本发明属于微生物技术领域,具体涉及一种降解甲醛的微生物酶制剂的制备工艺。本发明要解决的技术问题是,针对现有降解甲醛的微生物酶制剂生产技术存在的酶产量和酶活力的不足,提供一种采用甲基营养型微生物发酵培养并提取制备微生物酶制剂的工艺。本发明制备降解甲醛的微生物酶制剂的工艺包括如下步骤:对甲基营养型微生物菌株进行种子液培养;接种种子液进行补料流加发酵培养;收集发酵菌体,提取纯化胞内降解甲醛的酶,制成微生物酶制剂。

Description

降解甲醛的微生物酶制剂的制备工艺
技术领域
本发明属于微生物技术领域,具体涉及降解甲醛的微生物酶制剂的制备工艺。
背景技术
室内甲醛污染对人类生活造成巨大威胁,包括在建筑居住空间内和在汽车之类的密闭空间内。室内甲醛主要来源于室内装修物以及一些皮制制品,还有各种不符合国家生产标准的非法材料。我国规定,室内甲醛含量不能超过0.08mg/m3,高浓度甲醛会引起眼部、咽喉不适、胸闷、气喘、皮炎等,还有可怕的致癌风险。

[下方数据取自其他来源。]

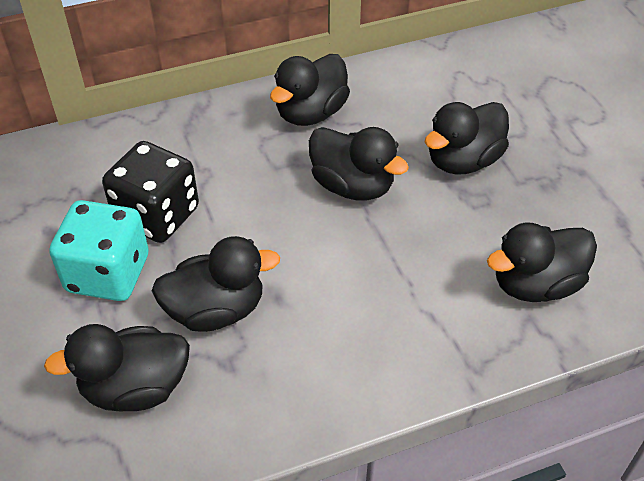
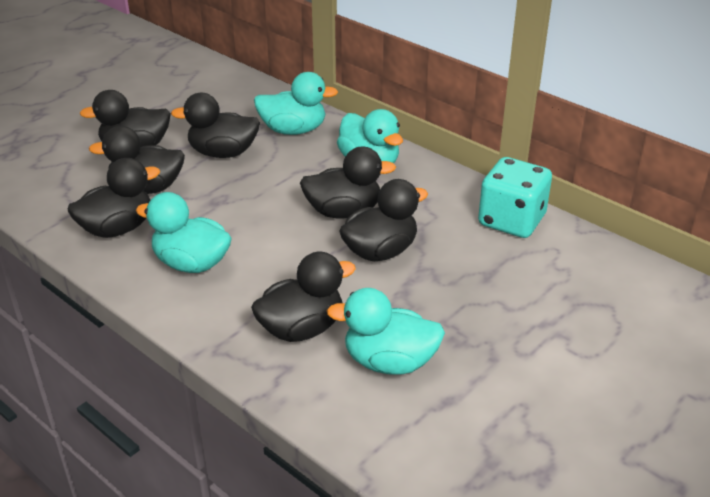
black dice: 1 -> 0
black duck: 6 -> 7
turquoise duck: 0 -> 4

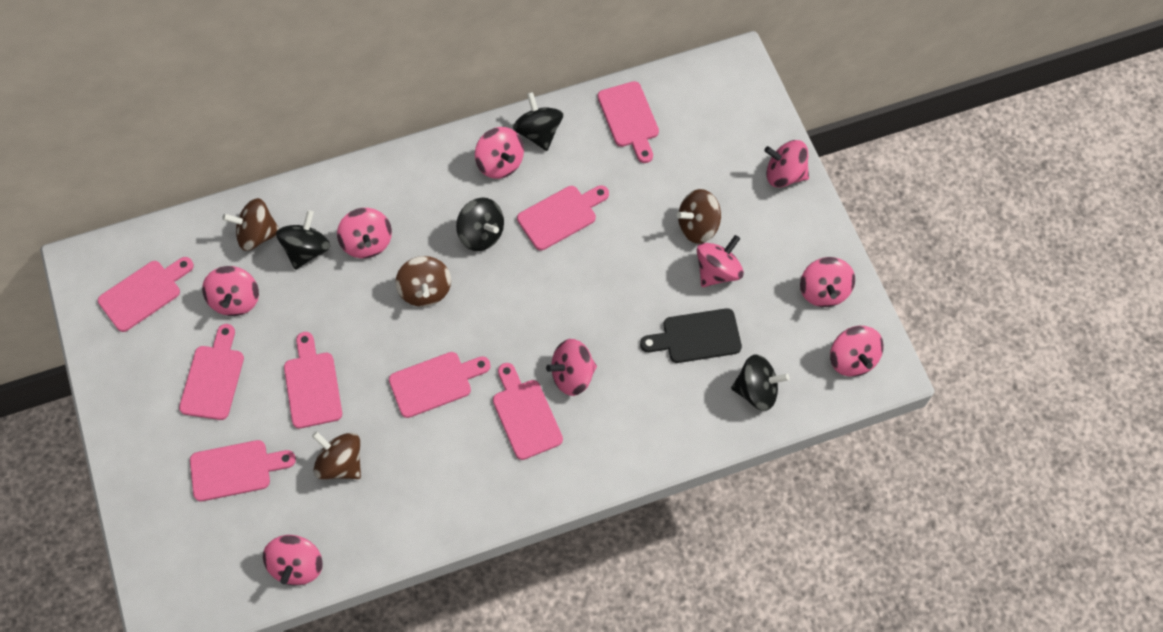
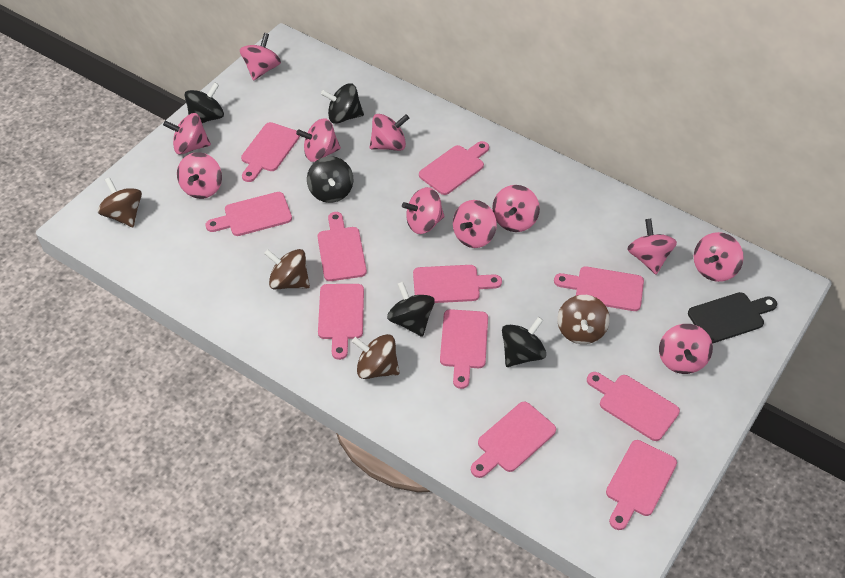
black spinning top: 4 -> 5
pink cutting board: 8 -> 11
pink spinning top: 9 -> 11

目前看来,使用微生物治理甲醛是一种高效、节约、绿色环保的新方法。采用甲基营养型微生物来代谢降解甲醛是顺应微生物技术发展的结果,各国研究人员都在筛选降解甲醛能力优良的甲基营养菌。在申请号为201010204536.7的发明中,发明人筛选出一株恶臭假单胞菌xyz-zjut,用来降解甲醛,该菌株对甲醛的耐受浓度可达6g/L,35小时内可全部降解4g/L的甲醛;在申请号为201010185446.8的发明中,发明人筛选出一株蜡状芽孢杆菌BZ-001H,将其应用于高浓度甲醛废水处理与甲醛突发污染事故应急处理。但直接使用甲基营养型微生物降解甲醛需要有载体培养菌体,且要和含甲醛物品直接接触,难以在家居生活中进行应用。
已经的代谢甲醛的途径,包括核酮糖单磷酸途径和丝氨酸途径的同化途径,也包括四氢叶酸途径、四氢甲烷蝶呤途径、谷胱甘肽途径这三种异化途径。在微生物异化甲醛的谷胱甘肽途径过程中,有甲醛激活酶、谷胱甘肽甲醛脱氢酶、甲酰谷胱甘肽水解酶和甲酸脱氢酶参与;在四氢叶酸途径中,有亚甲基脱氢酶、次甲基环化水解酶和甲酸脱氢酶参与;在四氢甲烷蝶呤途径中,有甲酸激活酶、亚甲基脱氢酶、次甲基环化水解酶、甲酰转移酶/水解酶复合体等参与。在这一系列的酶的作用下,甲醛进入连锁反应被降解。于是从甲基营养型微生物内提取生物酶,直接用酶制剂来进行快速的甲醛处理成为新的研究方向。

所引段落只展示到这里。